DUBAI // UAE authorities and the US navy are both examining the circumstances under which an armed American naval oil-supply vessel opened fire with a heavy machinegun on a fishing boat returning to port with six Indian crew and two Emiratis. One fisherman, A Sekar, 29, was shot dead. Three others – Muthu Muniraj, 28, Muthu Kannan, 40, and Pandu Sanadhan, 26 – were injured. The four others were unhurt.

US navy officials said the USNS Rappahannock resorted to lethal force only after issuing repeated warnings to the crew of the Emirati-registered Tharath, and that the fishermen disregarded the warnings and rapidly approached the US ship.

The fishing boat survivors said the American ship opened fire without warning. Muthu Muniraj, 28, who was shot in the right leg, said: “We saw the boat from far.

“When we came close, we slowed down to let them pass to avoid any accidents. Once we crossed them from behind, they started firing at us. Usually, we know alarms and sirens are sounded by ships. But there were no warnings.”

The US Embassy in New Delhi expressed its condolences to the families of the crew.

For the crew on the deck of the fishing vessel Tharath on Monday, it was a chance to enjoy the sea breezes at the end of a long day hauling in their weekly catch.

The 30-metre boat had been at sea since 7am, escaping the suffocating heat of a Dubai summer. Now it cruised 19 kilometres parallel to the port of Jebel Ali.
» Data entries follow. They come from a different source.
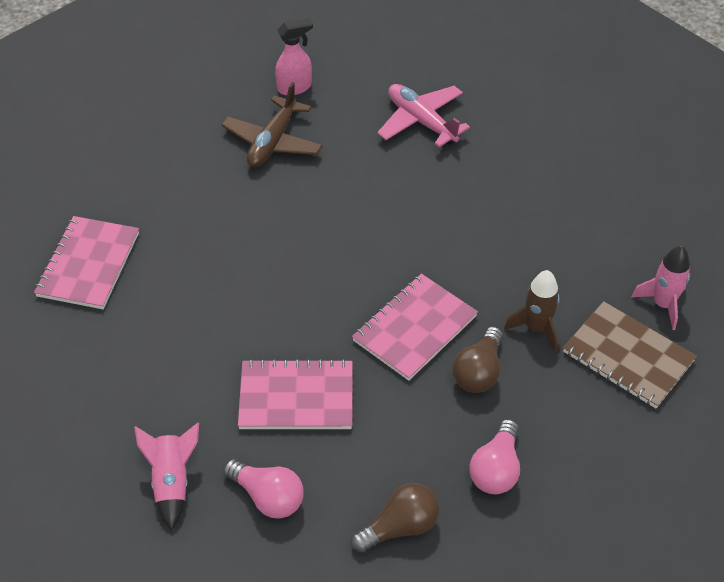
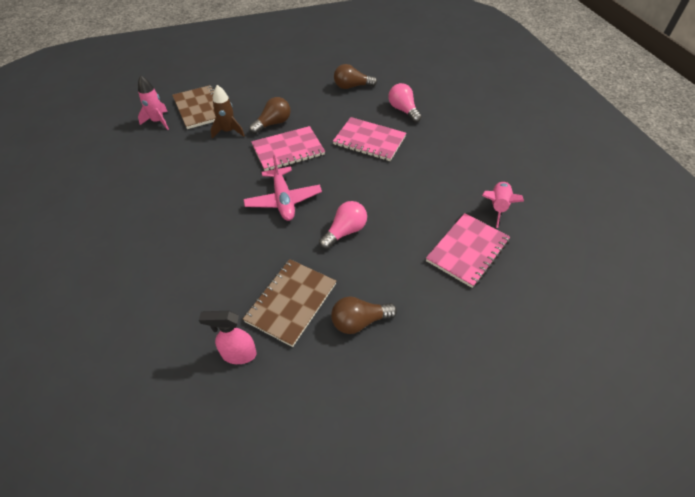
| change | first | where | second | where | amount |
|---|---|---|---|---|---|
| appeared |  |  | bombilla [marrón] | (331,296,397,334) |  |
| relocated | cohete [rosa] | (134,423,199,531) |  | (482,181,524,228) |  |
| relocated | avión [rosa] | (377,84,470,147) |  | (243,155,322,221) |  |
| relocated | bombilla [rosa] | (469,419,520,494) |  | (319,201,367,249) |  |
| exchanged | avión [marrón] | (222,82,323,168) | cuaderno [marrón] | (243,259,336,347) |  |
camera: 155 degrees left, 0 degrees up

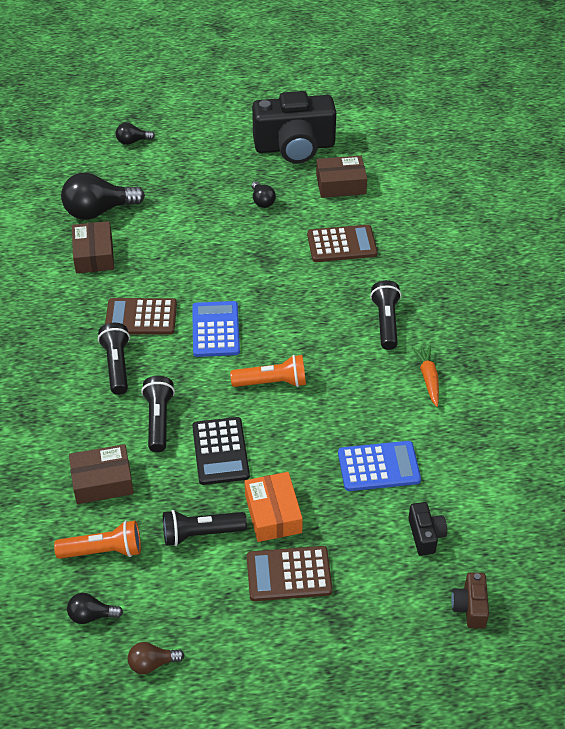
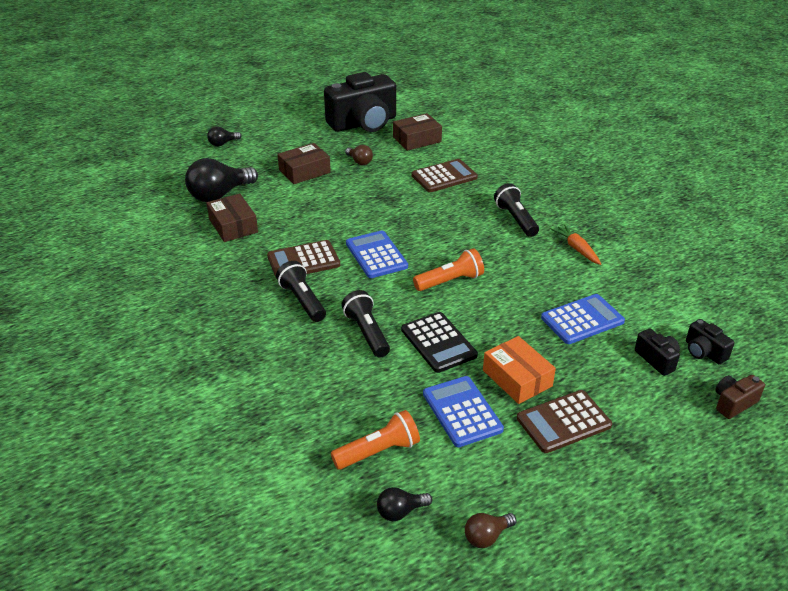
| change | first | where | second | where | amount |
|---|---|---|---|---|---|
| appeared |  |  | cámara [negro] | (686,319,735,364) |  |
| relocated | caja [marrón] | (69,444,134,504) |  | (277,143,331,184) |  |
| exchanged | lámpara de mano [negro] | (163,510,247,546) | calculadora [azul] | (423,376,504,447) |  |
| colour | bombilla [negro] | (251,181,276,208) | bombilla [marrón] | (345,145,373,165) |  |
| spun | cámara [marrón] | (451,573,489,629) |  | (715,375,765,419) | 75 degrees clockwise |
camera: 20 degrees left, 10 degrees down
Few of the six-man Indian crew paid much attention to the huge grey ship steaming directly in front of them into the Arabian Gulf.
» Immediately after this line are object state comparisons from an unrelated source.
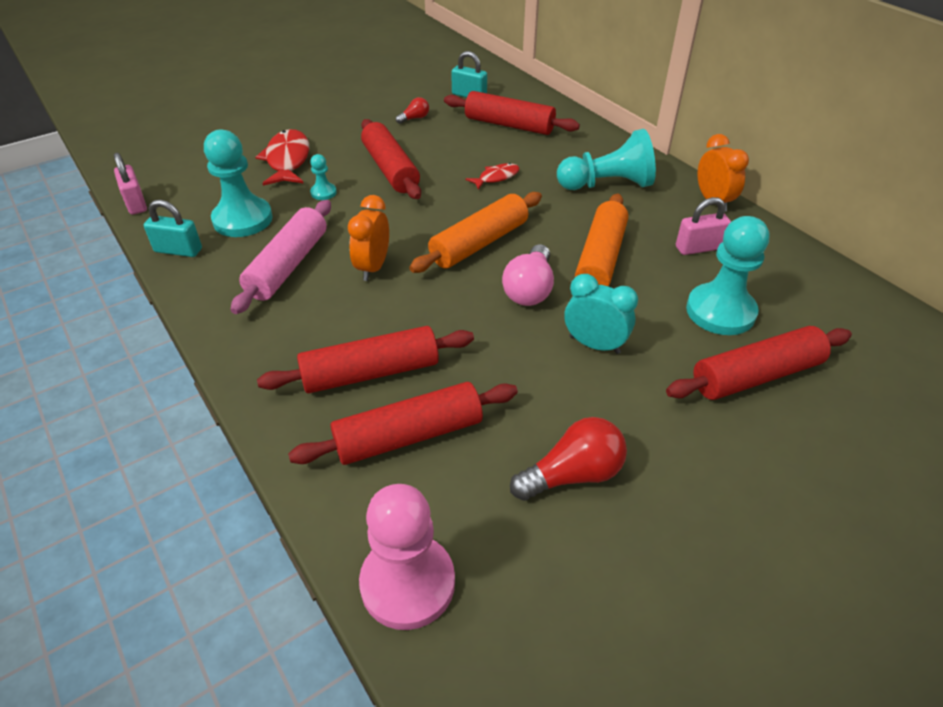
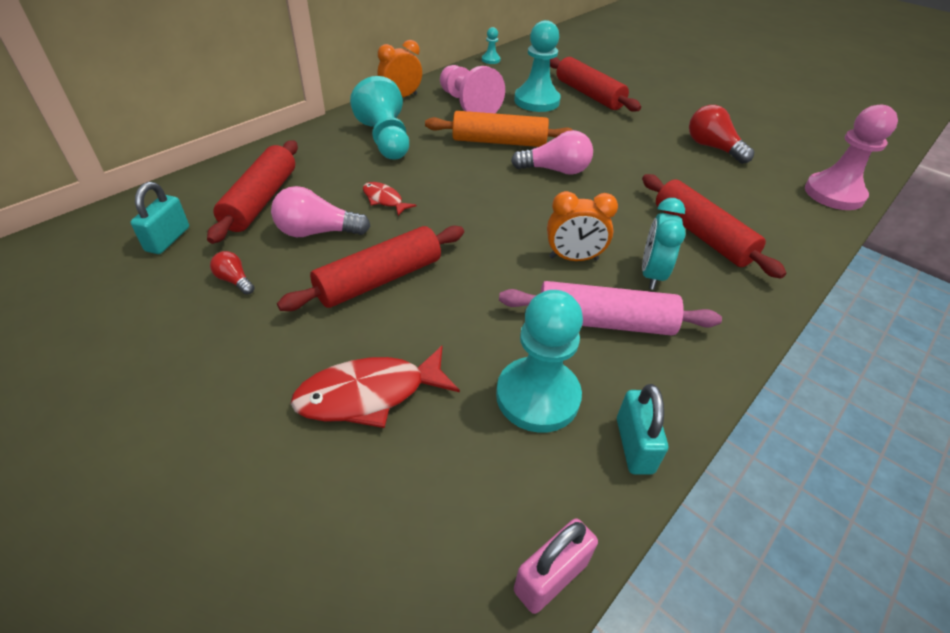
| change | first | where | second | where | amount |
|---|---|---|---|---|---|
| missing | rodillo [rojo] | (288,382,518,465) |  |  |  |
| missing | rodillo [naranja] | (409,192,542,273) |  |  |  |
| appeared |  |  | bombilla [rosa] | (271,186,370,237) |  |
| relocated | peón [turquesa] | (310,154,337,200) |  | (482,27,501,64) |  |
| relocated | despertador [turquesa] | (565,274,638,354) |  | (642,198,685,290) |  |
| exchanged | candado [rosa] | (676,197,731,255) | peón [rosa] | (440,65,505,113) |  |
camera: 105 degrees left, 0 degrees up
It took a few seconds to turn a pleasant afternoon cruise into a scene of horror. As the fishing boat turned to pass behind the bigger ship, it was raked with bullets from a powerful .50 calibre heavy machinegun mounted on the deck of the other vessel.

The circumstances behind what the US navy calls the “USNS Rappahannock Incident” are still unclear, with the fishermen offering conflicting accounts from those by American authorities. All that can be said with any certainty is that when the shooting stopped, one fisherman was dead and three others lay injured following a catastrophic breakdown in communication.

According to the fishermen, the bullets began to fly without warning. “There were just lots of bullets coming at us,” said one of the men, Murugan, 40, who escaped unhurt. “We are not sure how we survived. If the US navy had given us some warning signals, we would have been more careful.”

Muthu Muniraj was less lucky, and was wounded in his right leg. He says the US navy started firing at them after their boat crossed the USNS Rappahannock and was heading towards the shore.

“We saw the boat from far,” said Mr Muniraj. “When we came close, we slowed down to let them pass to avoid any accidents. Once we crossed them from behind, they started firing at us.

“Usually, we know alarms and sirens are sounded by ships. But there were no warnings.”

The US account of what happened on Monday afternoon in UAE territorial waters is more clinical, but also runs counter to the fishermen’s claims. The Rappahannock is a 31,000-tonne refuelling ship attached to the navy’s Military Sealift Command, which replenishes American ships on active duty. Her crew are civilians, but entering areas of high risk such as the Arabian Gulf – with the constant threat of Iranian fast-attack craft – the US places on board what it calls an Embarked Security Team of service personnel, in this case armed with heavy machineguns.